In the past couple of years, I've literally had to re-teach myself confidence and basic social skills. My confidence and anxiety got so bad that I had to completely disassemble my personality and re-construct it from the ground up with nary a person taking notice. I watched people interact and paid intense attention to little pieces of conversation and communication that one usually only notices when one is young. As usual, I was being really hard on myself and would get really angry at myself if I did something awkward or laughable without realizing that it happens to everyone. I'm much more relaxed about things like that again, thankfully. Little things don't really get to me much anymore, and I have my "micro / macro" outlook to thank for that. My confidence is at a great level, and I'm incredibly happy for that. I have my moments of weakness, of course, but then I realize that getting down about stuff does me no good, and that in time (hopefully sooner than later), I'll be back to my old ridiculously bouncy self that everyone loves. Also, I never really realized how much I have to offer and the level of joy and excitement I bring to the lives of others. People are damned lucky to have my awesomness in their lives, and it's taken me quite a bit of time to truly understand that.

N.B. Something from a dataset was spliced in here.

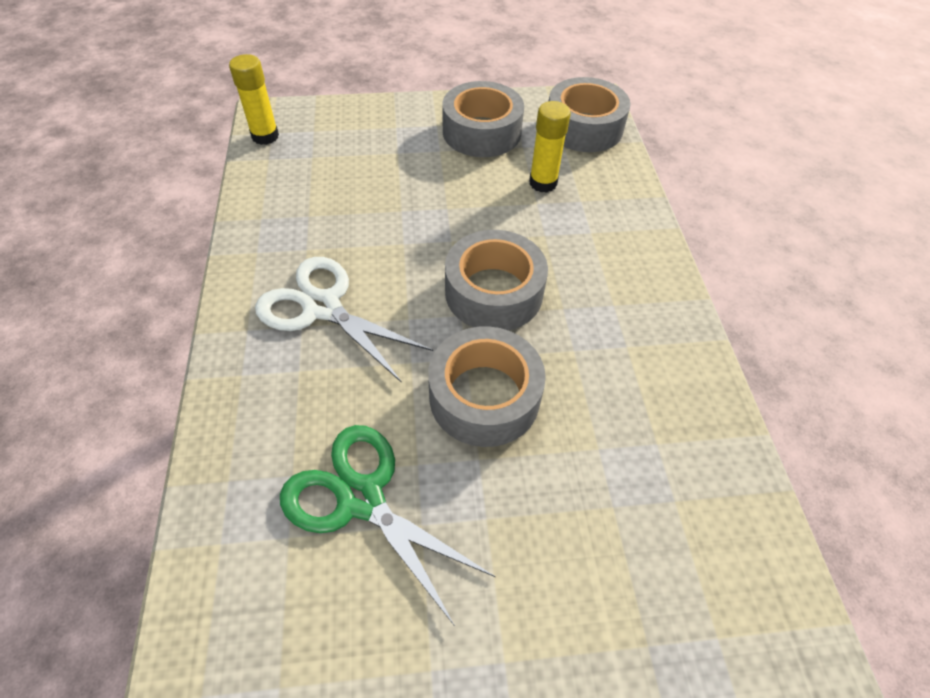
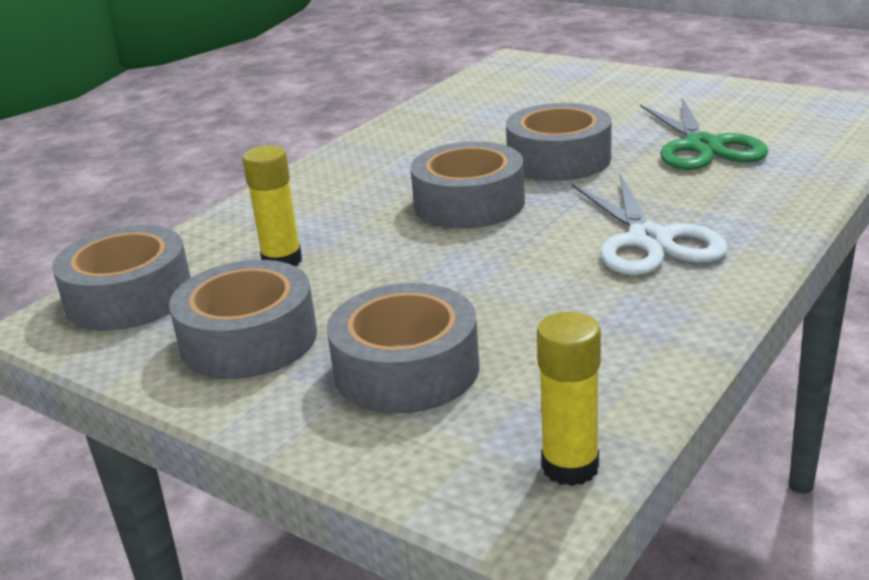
camera: 135 degrees left, 25 degrees down
(383, 149) = (406, 369): none -> grey tape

I used to resent the responsibility I have and the fact that a lot of people I meet rely in me in large way. First of all, I wouldn't HAVE these responsibilities and all these people relying on me if I weren't able to handle it. Second, I have these responsibilities and people in my life simply because they love me and they think very highly of me. People allow me such responsibility because they know that I can handle it, and there never has been a point in my life when that wasn't true. Granted, I'm not as "successful" at this point in my life as I would have expected, but I'd say I'm happier and an so incredibly well-off outlook wise compared to most other people my age that I think I chose the right path. I've got the rest of my life to accomplish what Westerners would consider "success," but I would never be able to appreciate it if my outlook were to be terrible.

The thing about all of this that bothers me about all this, though, is that this talk of my awesomeness, grad school, and eventual success feeds my ego in a way that hasn't happened in quite some time, and I don't want that. I don't want my confidence to come from external things that put me in competition with others. I'm not sure if that's what's happening now, because I know I'm very happy about what I've accomplished and I'm very happy about the idea of grad school, but at the same time, I know how great of a person I am for the first time in a while. I no longer feel like I'm missing out on things because I'm blazing my own path that people seem to be pretty envious of, and while I'm not happy over their envy, I am proud about the fact that I'm beginning to see what everyone else has for quite some time.

Monday, March 23, 2009

Maybe something new?

So I'm not new to this whole blogging deal by any means. In fact, I blogged even before the term "blog" had been created. I'm just that awesome.

My thoughts are (and still will be) at incostantemoto.livejournal.com, but I think I've outgrown that place and that audience. I started it in 2001, and I just don't really have the desire to write there anymore. Maybe if I move, I'll be struck by the desire to blog more again, so we'll see.